Rosa Covarrubias
El deporte y la política siempre van de la mano. Conflictos de interés, construcción de imagen pública, dirigentes de pantalón largo que se paran el cuello cuando algo sale bien y que, cuando la situación simplemente va mal, prefieren esconderse.
La muerte del ayatolá Ali Khamenei significó libertad para algunas mujeres de ese país. Pero, sin duda, quienes se llevaron los reflectores fueron las futbolistas de la selección que participaban en la Copa Asiática femenil, torneo que reparte boletos para Mundial de Brasil 2027.
Al comienzo del torneo estalló la guerra. Jugadoras y cuerpo técnico evitaron pronunciarse sobre lo que ocurría en su país. Sin embargo, en el partido frente a Corea del Sur ocurrió algo distinto.
Las futbolistas, junto a su entrenadora Marziyeh Jafari, levantaron la voz de una forma inusual: el silencio.
Con las manos en la espalda se negaron a entonar el himno de la República Islámica en el estadio Gold Coast Stadium, en Queensland.
¿Qué tan poderoso puede ser el silencio en un partido de futbol en plena era digital?
El impacto fue inmediato. Todo el equipo recibió amenazas por parte de simpatizantes del régimen. La FIFPRO (Federación Internacional de Asociaciones de Futbolistas Profesionales) intervino ante la FIFA para solicitar garantías de seguridad y apoyo para que las jugadoras pudieran regresar a casa sanas y salvas.
Siete futbolistas solicitaron asilo en Australia. Finalmente, solo cinco decidieron quedarse en el país oceánico.
Mientras tanto, la incertidumbre también rodea al otro futbol, el varonil. Con el boleto ya asegurado para la 2026 FIFA World Cup, que se disputará en Estados Unidos, México y Canadá, persisten las dudas sobre si la selección iraní participará o no en el torneo.
En primera instancia, el ministro del Deporte iraní puso en duda la presencia del equipo por razones evidentes: hoy no existen garantías claras para que eso ocurra.
La FIFA, encabezada por Gianni Infantino, emitió un mensaje escueto a través de la cuenta de X de su presidente.

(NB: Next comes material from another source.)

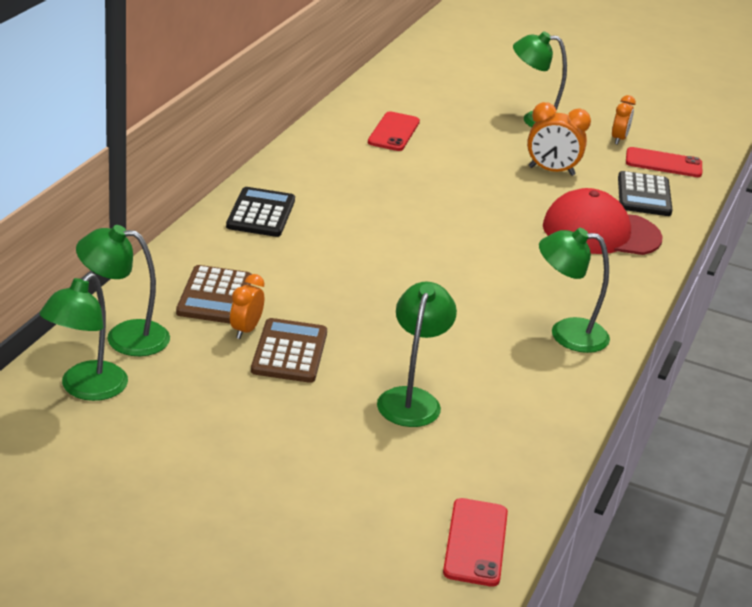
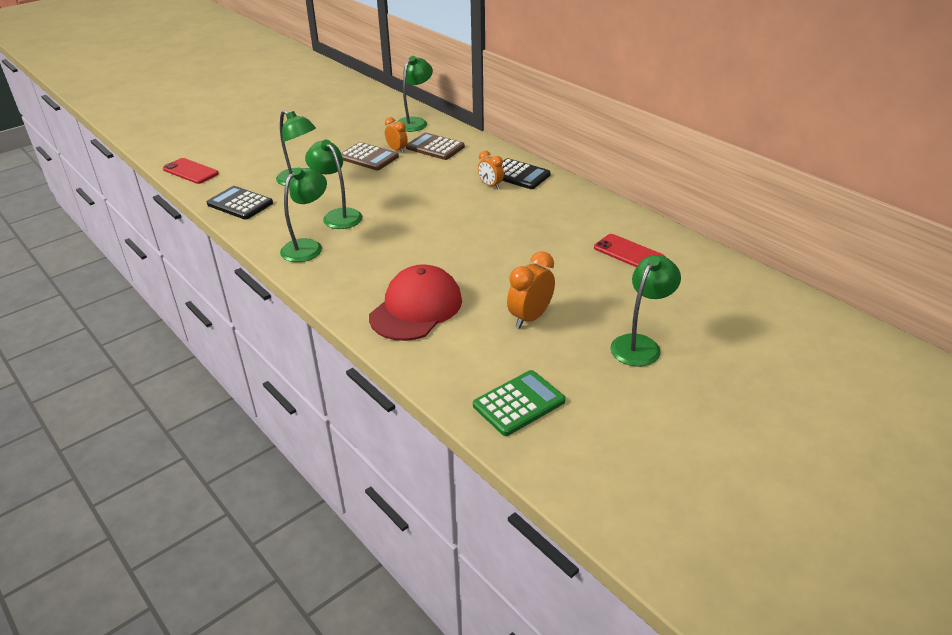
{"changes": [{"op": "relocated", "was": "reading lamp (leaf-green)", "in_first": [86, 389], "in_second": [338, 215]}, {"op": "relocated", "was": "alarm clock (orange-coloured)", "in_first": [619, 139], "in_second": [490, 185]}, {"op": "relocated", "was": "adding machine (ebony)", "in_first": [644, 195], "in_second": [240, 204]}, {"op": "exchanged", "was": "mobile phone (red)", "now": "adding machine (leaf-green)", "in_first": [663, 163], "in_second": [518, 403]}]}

En él se mencionó una reunión con Donald Trump, quien aseguró que la selección iraní tendría garantizada su entrada a territorio estadounidense.
Un día después, el presidente de Estados Unidos publicó en su cuenta de Truth Social:
“La selección nacional de fútbol de Irán es bienvenida al Mundial, pero realmente no creo que sea apropiado que estén allí, por su propia seguridad”.
La respuesta de la selección iraní llegó a través de Instagram:
“Nadie puede excluir a la selección nacional de Irán de la Copa del Mundo. El Mundial es un acontecimiento histórico e internacional y su órgano rector es la FIFA, no un individuo ni un país”.
Pese al discurso del gobierno iraní, todavía no existe una postura oficial por parte de la Federación de Futbol de Irán ni de la FIFA. Desde Teherán incluso se ha planteado la posibilidad de solicitar que a Estados Unidos se le retire la sede mundialista, algo que hoy luce muy lejano, sobre todo por la cercanía política entre Infantino y el mandatario estadounidense.
El impacto del conflicto en Medio Oriente no se limita al futbol iraní. La Finalissima entre España y Argentina, que se jugaría en Doha a finales de marzo, fue cancelada ante la imposibilidad de encontrar una nueva fecha o sede.
En el automovilismo la situación tampoco es distinta. La Federación Internacional de Automovilismo canceló los Grandes Premios de Bahréin y Arabia Saudita ante la falta de condiciones de seguridad para el traslado de equipos y pilotos.
El impacto de una guerra no se mide únicamente en territorios o acuerdos diplomáticos. También se refleja en estadios vacíos, carreras canceladas, deportistas viviendo bajo la incertidumbre y selecciones que no saben si podrán competir.
El deporte, que tantas veces se vende como un espacio neutral, vuelve a demostrar que es un espejo del mundo. Y cuando el mundo entra en conflicto, inevitablemente el juego también cambia.